For me, it was a very scary beginning in this world, and music became my escape and my empowerment; the place where I could travel to imaginary provinces, where I could be myself without any boundaries. The place I could explore beyond the realm of the daily reality–beyond the fear, the war, the insecurities of a little girl, feeling misplaced and lost. And every day I remind myself that this–being an artist–is a great gift, as well as a great responsibility, that I was given.
[youtube https://www.youtube.com/watch?v=GNemiIq43EQ%5D
‘To See Our Own Light’
TC: While I know the album has such personal roots in childhood, I also get a remarkable, gorgeous darkness to so much of this material. This says a lot to writers, of course, because it speaks to the courage it takes to research and mine your own demons to seek out the difficult images and experiences and memories. Even in the choice of material, like Lou Reed’s lyrics, the foreboding quality of such lush sound. Without meaning to pry, of course, where is this coming from at this stage in your career?
MB: I often remember how much darkness I experienced in my childhood. The bucolic, lush landscape of my house in the Galilee, juxtaposed with the horrors of endless wars. We were just under the guns of the Syrians and often when woken up late at night to rush to the bomb shelters, we didn’t know whether it was a “routine drill” or whether the heavy artillery on both sides of the border would start rumbling, shaking the little cots in which we were trying to sleep.
Immersed in the ecstatic practice of music and art with the proximity to the evil of war, created a chaotic disharmony in my child’s questing mind. My life has been an ongoing attempt to celebrate art often as a redemptive counterbalance to the horrors we inflict on ourselves. So the darkness is there but also the exaltation of redemption, of being able to pursue the light.
TC: I love the challenge you set yourself—and us—in your quote from Hildegard von Bingen. Can you speak a bit to “the terror of taking back our own listening”? What a fabulous image, and nightmare, you’re quoting in your notes, “To see our own light.” This can mean so much when you’re out on a limb of such innovative work. Does this passage have special meaning for you?
MB: The immediate temptation was to honor another woman who so many centuries ago dared to do what very few men or women did. Reading about her insistence of having her own light, her own listening, her own creativity, that came later. But it could not have been a better metaphor for my artistic life. I feel natural and safe when I go on a limb. That never scared or deterred me. It is when my perch becomes secure that I feel restless and aching to move on a bit further from safety.
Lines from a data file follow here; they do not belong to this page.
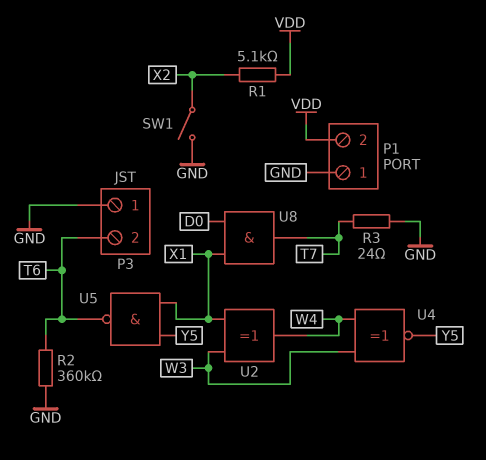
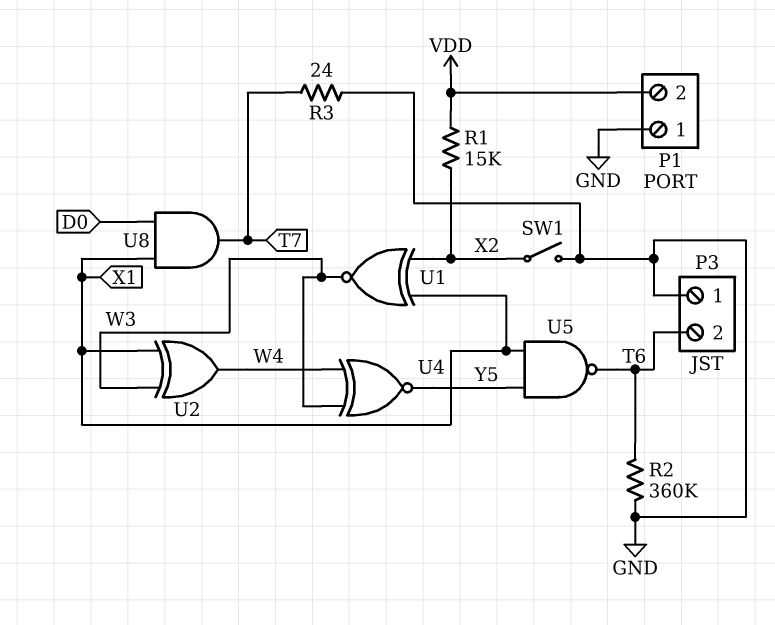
R1: 5.1k (VDD, X2) -> 15k (VDD, X2)
U1: none -> XNOR (in X1, in X2, out W3)

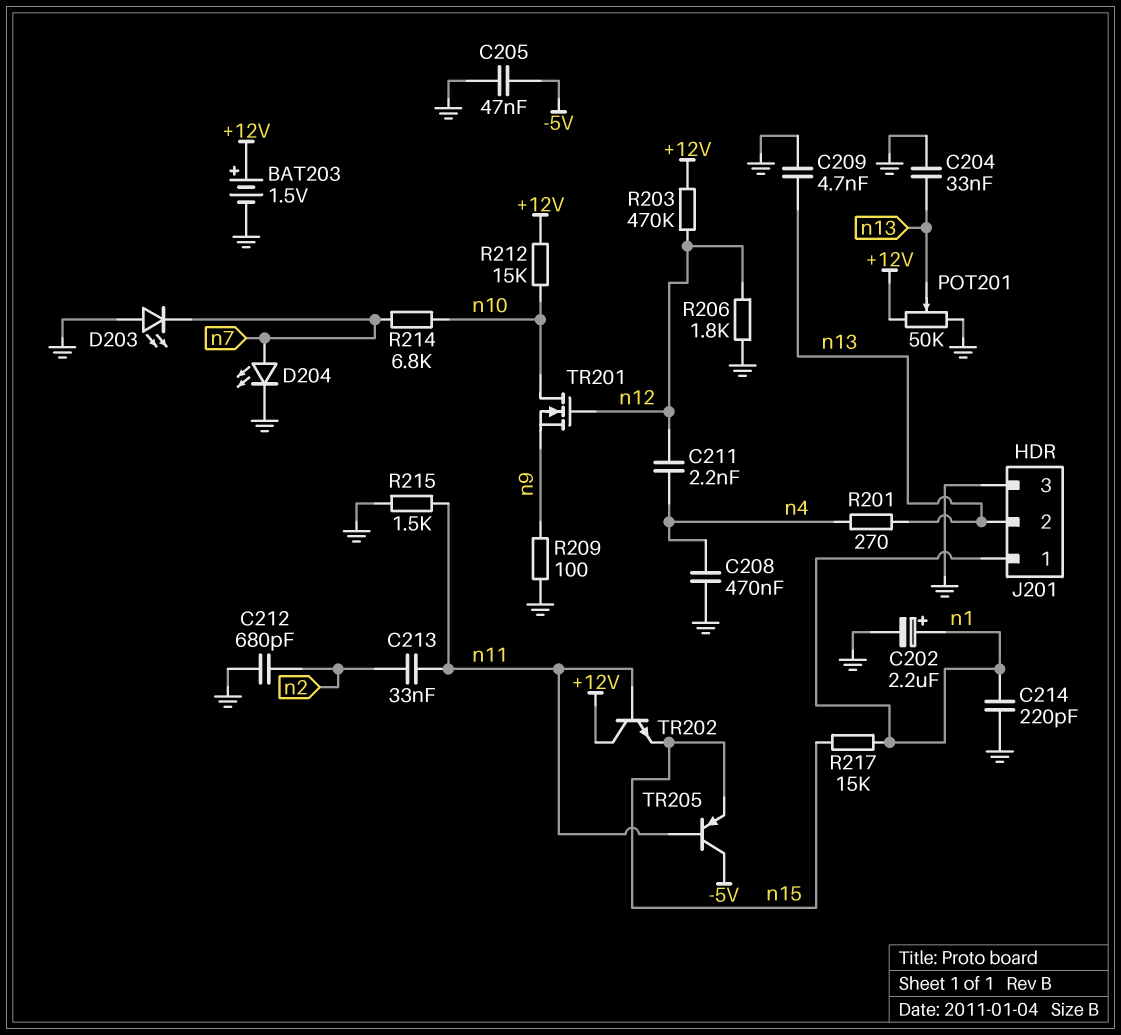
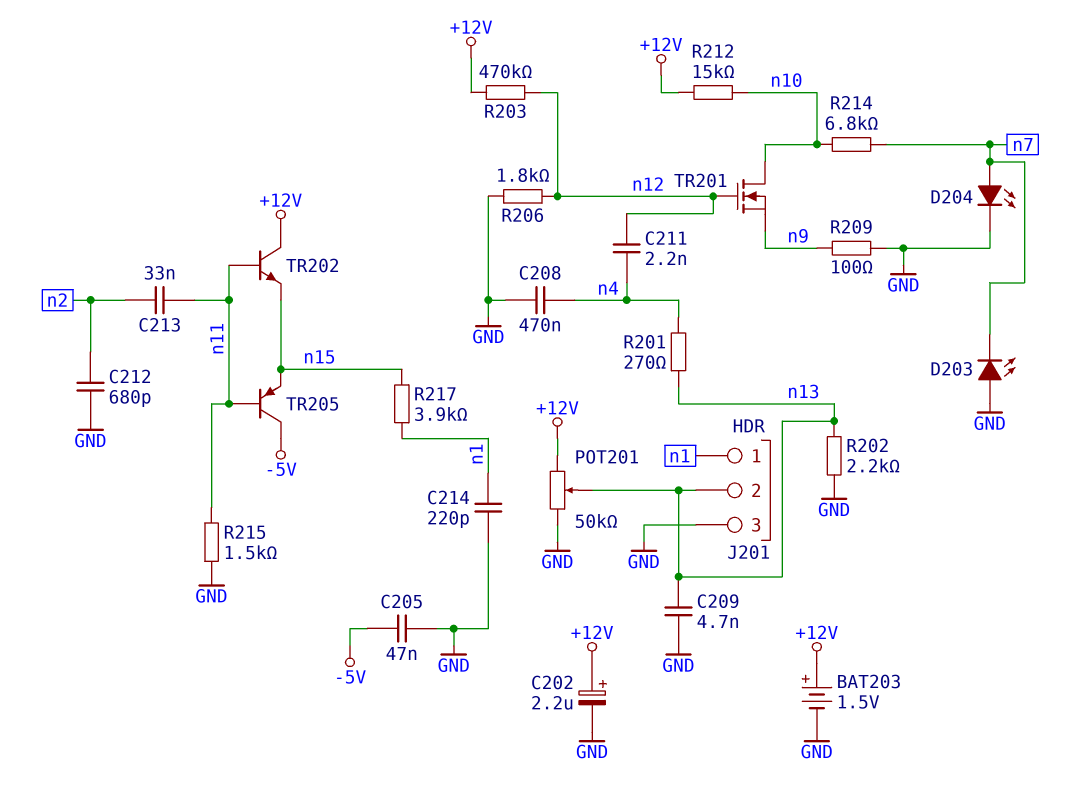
C202: 2.2uF (plus n1, minus GND) -> 2.2uF (plus +12V, minus GND)
C204: 33nF (GND, n13) -> none
R202: none -> 2.2k (GND, n13)
R217: 15k (n1, n15) -> 3.9k (n1, n15)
This work is woven from many connections, some clearer and some almost imperceptible even to me. But this particular connection and kinship I feel with Hildegard is very clear to me.
Maya Beiser
TC: Lastly, one of the things I like so much about your work and this album in particular, is your involvement in the work’s preparation—you’re arranging your music, yourself, in several instances. Sensing that nearness of the kibbutz for you (and spirituality, itself), what does the added dimension of arranging do for your own emotional proximity to the work? Will we get to hear more of your own arranging/compositional vocabulary in work to come? I hope so.
MB: Indeed, this is exactly where I am heading to. In many ways I have always been this way. I could never perceive myself as a “cellist” in the sense that someone, a musician, is playing an instrument known as cello. I love the cello and I love playing the cello but my relationship to playing the cello is in a way akin—I think—to a writer and his craft. Obviously shaping the words and the sentences into a narrative is an essential part of writing: But the story as is expressed to the reader or listener, and what they take into their own imagination, is much larger than the labor of writing.
That is what interests me. I don’t want to stop anywhere or be stopped by anything. I have not yet encountered my artistic boundaries and I hope I never will.